We need to clarify two things:

  1. What is "CRYTOGRAMS by <OPPENSSL-address>". A copyright notice requires an identifiable natural or legal person tobe behind it,. So what is CRYPTOGRAMS an how is it related to OpenSSL Project.?
  1. The OpenSSL Project still has the advertising clause which is incompatible even with the LGPL. I recall that the first patch on the ML showed the advertising clause along with the CRYPTOGRAMS name.

To clarify this I would suggest that we contact Andy Polyakov and check whether he was the sole author and on which grounds the advertising clause was removed.

BTW, I rarly notice comments in Differential unless there is a releated open ticket. Do we have one?

If we can use the code please first commit the original code to the repo and only then apply code style fixes.

https://github.com/dot-asm/cryptogams/blob/master/LICENSE

and Andy is the sole author, and he even told me personally by e-mail this
a long time ago when I was interested in the libcrypt library of glibc is .
He also licensed cryptogams for the Linux kernel (because of WireGuard)
however that did not make it into the version the version that was merged
(some of his code is already there, and IIRC includes the ghash at issue
here).

Copyright (c) 2006, CRYPTOGAMS by <appro@openssl.org>
All rights reserved.

Is this good for the legal person requirement?
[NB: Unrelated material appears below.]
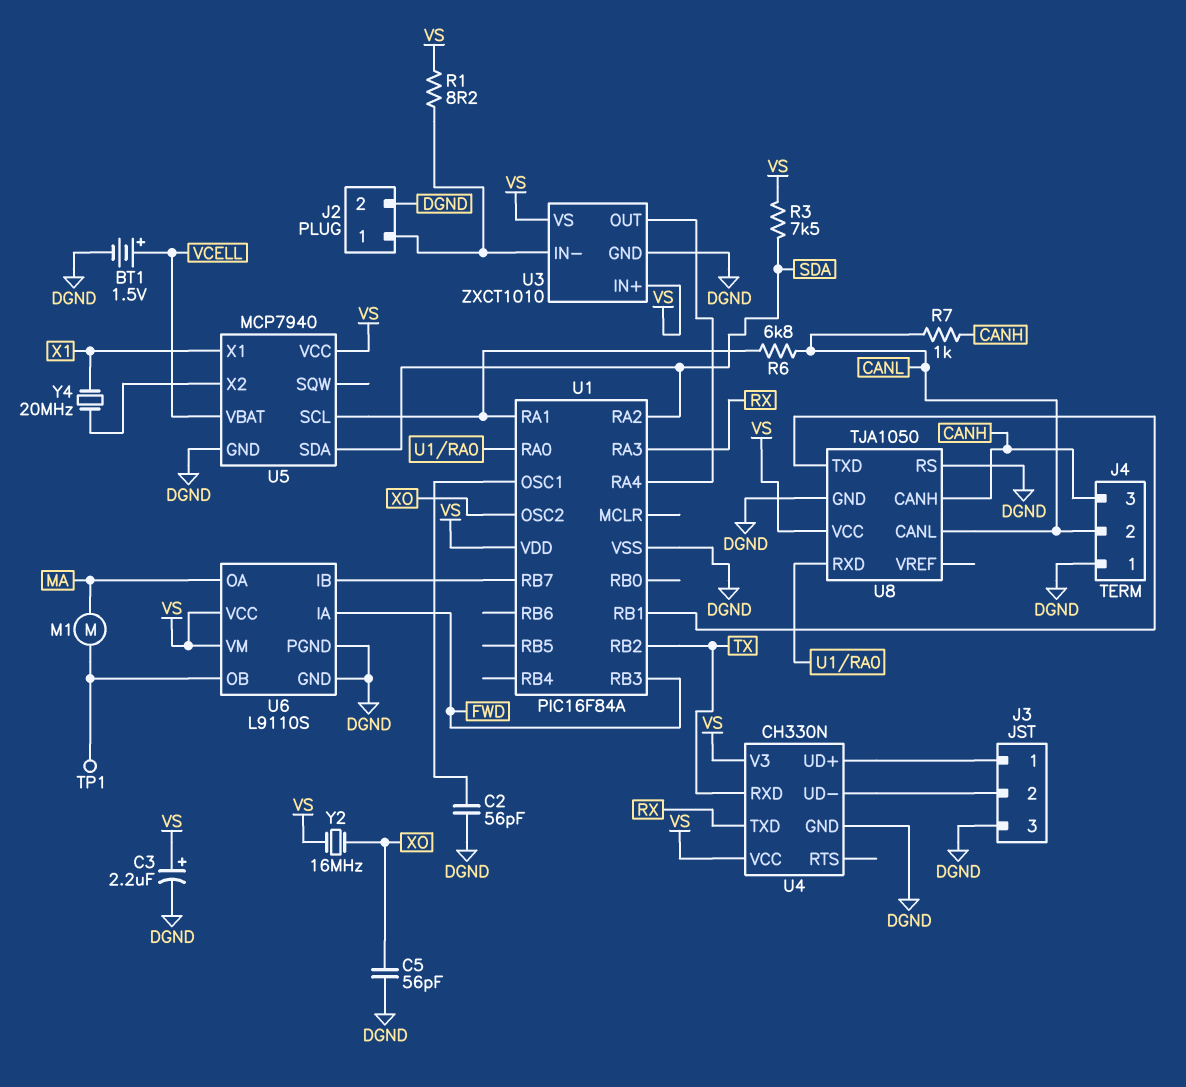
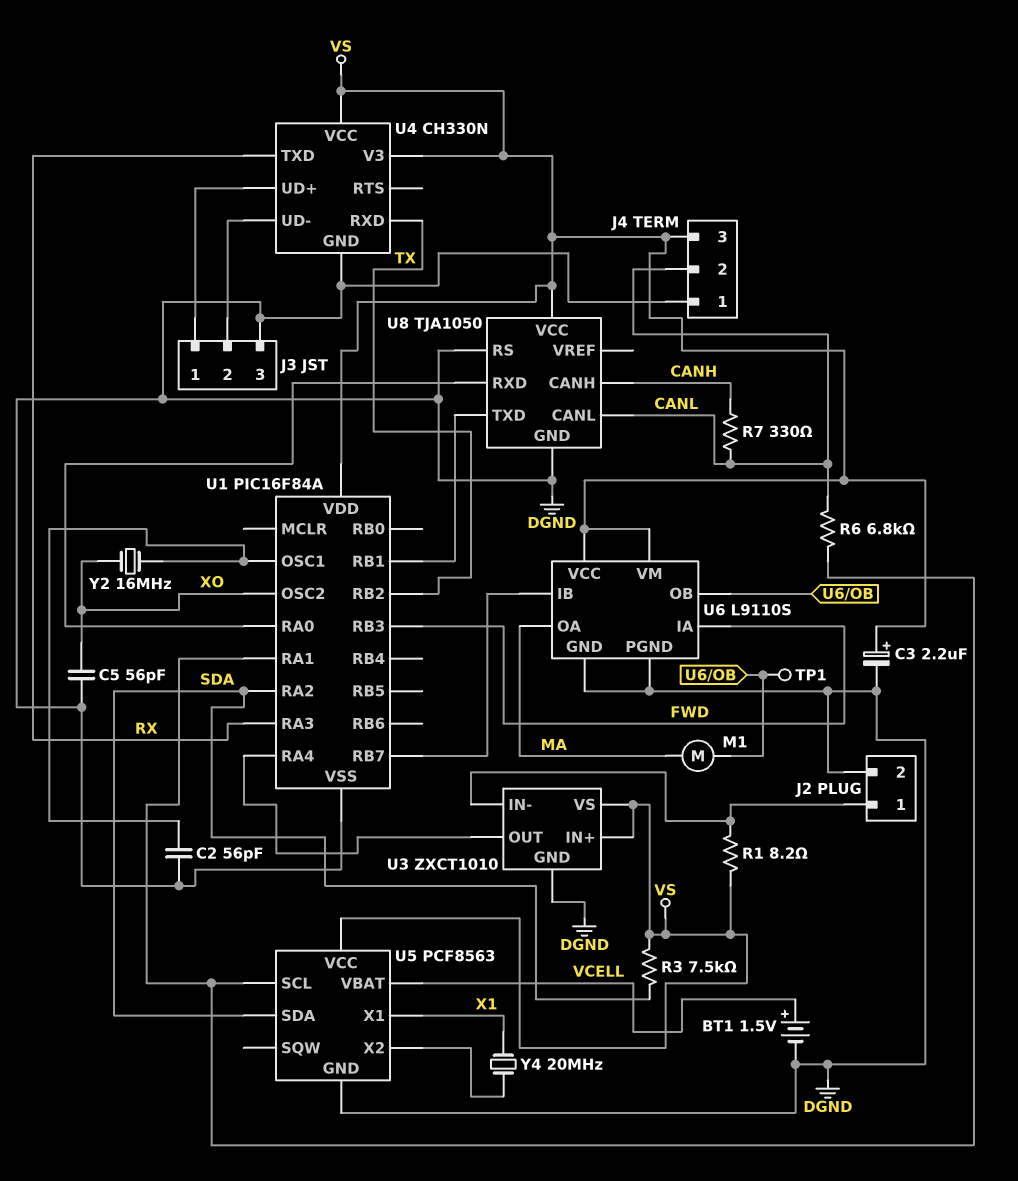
J4 pin 3: CANH -> VS
R7: 1k (CANH, CANL) -> 330 (CANH, CANL)
U5: MCP7940 -> PCF8563
Y2: 16MHz (VS, XO) -> 16MHz (U1/OSC1, XO)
And I can work on the other issues when the legal one is made clear. Sorry
for being pugnacious.

slandden updated this revision to Diff 1439.Oct 7 2020, 2:54 PM
slandden edited the summary of this revision. (Show Details)

v2: avoid __int128 which is poorely optimized, and bizarrely not available

in 32-bit addressing mode (our SIMD unit is 128 bits).

v3: properly credit Andy and Cryptograms (there was never mal-intent here, just FUD).